YEP 8/7/21 All quiet after Junior Firpo excitement but Leeds United still busy in summer transfer market with two targets to secure

Leeds United buy players from Barcelona now.

By Graham Smyth

If ever you needed seven words to sum up just how far the club has come since the doldrums of League One or even since the arrival of Marcelo Bielsa in 2018, those would suffice.

It might be the perfect time to buy from the Spanish giants, given their financial situation, but that fact did little to lessen the excitement as Junior Firpo was unveiled on Tuesday. In fact, the timing of the deal will be another tick in Victor Orta’s personal win column, should Firpo provide the answer Bielsa is looking for at left-back.

Just as he was prepared and in position to strike when Rennes made a late-window decision to sell Raphinha for what can now, less than a year later, be described as a snip, Orta was ready and equipped to take advantage of Barcelona’s need to sell.

It helped that Firpo himself wanted out after two years and not enough football, but Leeds’ bid still had to stand out, amongst offers from Champions League clubs like AC Milan.

The thoroughness of Orta’s presentation style has won over several high-profile players now and what appears to shine through is not only how badly Leeds want the player, but how that player will fit in at Leeds. It helps to have Bielsa’s seal of approval too, of course.

This signing falls in line with Leeds’ policy of only ever looking up, since promotion.
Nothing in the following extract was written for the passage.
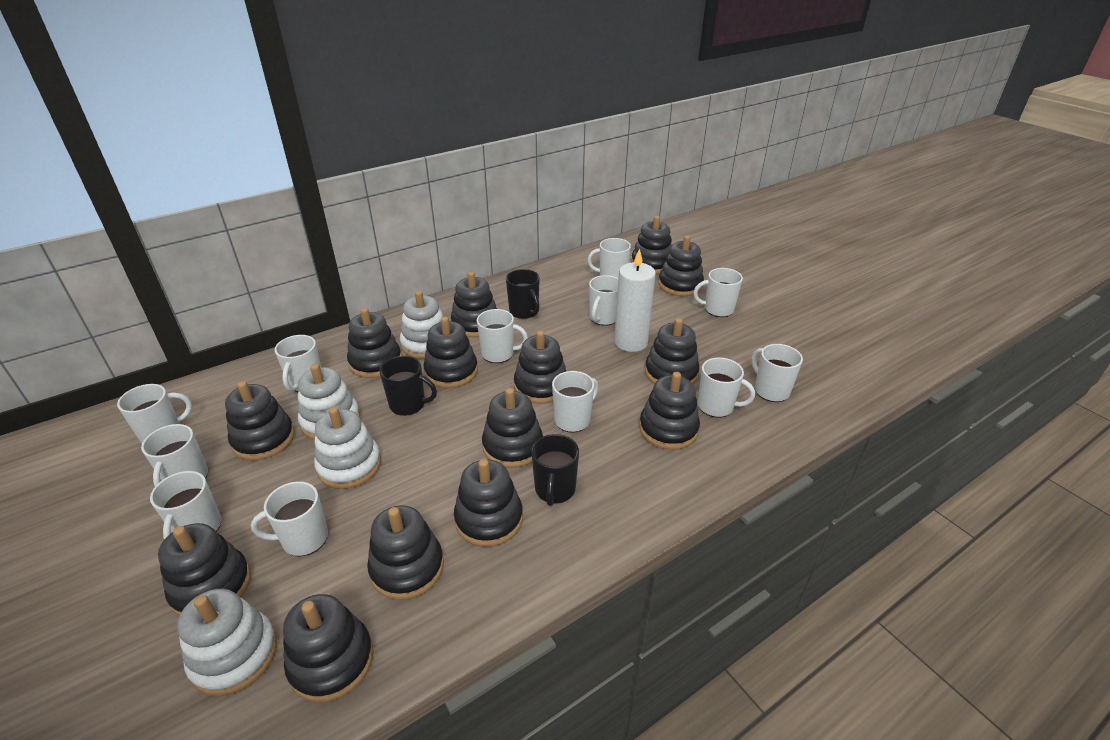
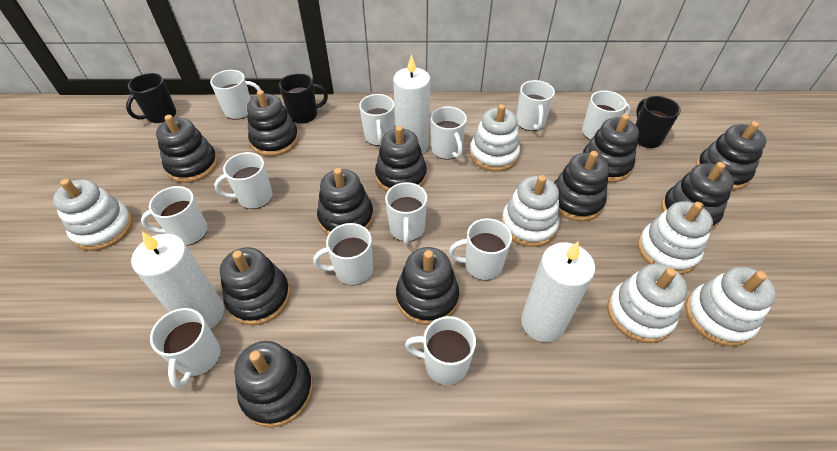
black stacking toy: 14 -> 11
white candle: 1 -> 3
white stacking toy: 4 -> 6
Unlike Sheffield United who, as Chris Wilder admitted, had to recruit with one eye on the worst-case scenario after escaping the Championship, Leeds have had both eyes on the top half of the Premier League. Players like Rodrigo, Raphinha, Robin Koch, Diego Llorente and Firpo are not the players you go and get in order to be well prepared to bounce back after a potential relegation.

That level of recruitment is necessary too, when all the talk around Elland Road and Thorp Arch is of expectations of a harder and more challenging second season.

And now that the excitement over Firpo is dying down, Orta is back at work selling the dream to a central midfielder, another player who meets with Bielsa’s approval.

Leeds, as they have been ever since the window opened, are tight lipped on their top target. They managed, somehow, to keep their interest in Firpo under the radar until they were suitably advanced in negotiations to be confident of getting their man, and they’ll hope to do the same for the next first-team signing.

Although Orta has spoken with the player in question, things are not at such an advanced stage as to be considered imminent and things may go quiet for a period.

As The YEP has reported previously, the signing of a winger may go even later into the window.

Nothing can draw a howl of ‘who are we signing?’ from football fans like a week or two without a new signing but casting a glance around the Premier League shows that the majority of this summer’s business is yet to be concluded.

Chelsea, Everton, Manchester City, Newcastle United and Tottenham Hotspur are yet to bring first-team players in, suggesting that the window will get a lot more interesting once the Euros are out of the way.

In the meantime, Leeds continue to work on ins and outs at Under-23s level and below. No news does not mean no recruitment; at least one youngster has signed but not been announced – Leeds take the view with the younger element that profile is not always helpful in the initial stages – and the club may wait until the end of the window to confirm all their teenage additions.

The latter stages of the window could yet see movement the other way too. Robbie Gotts, Niall Huggins, Bryce Hosannah, Jordan Stevens and Bobby Kamwa are all players you could see going out on loan, at the very least. Leif Davis, who was previously a target for Bournemouth, too perhaps, although that would leave Bielsa decidedly light at left-back.

At first-team level, Leeds are not pushing for departures although, if they do add another winger, it would further endanger what has already become limited game time for Helder Costa, and Kiko Casilla, who was absent when the majority of the squad returned for pre-season last Thursday, must decide if he’s happy to spend the last two years of his contract playing second fiddle to Illan Meslier.

If Casilla was to favour a move back to Spain, Leeds would require a replacement.

As ever, when the window is open, situations can arise, circumstances can change in a day or two and work finds its way to Orta’s desk.

It might be quiet, but Leeds are busy.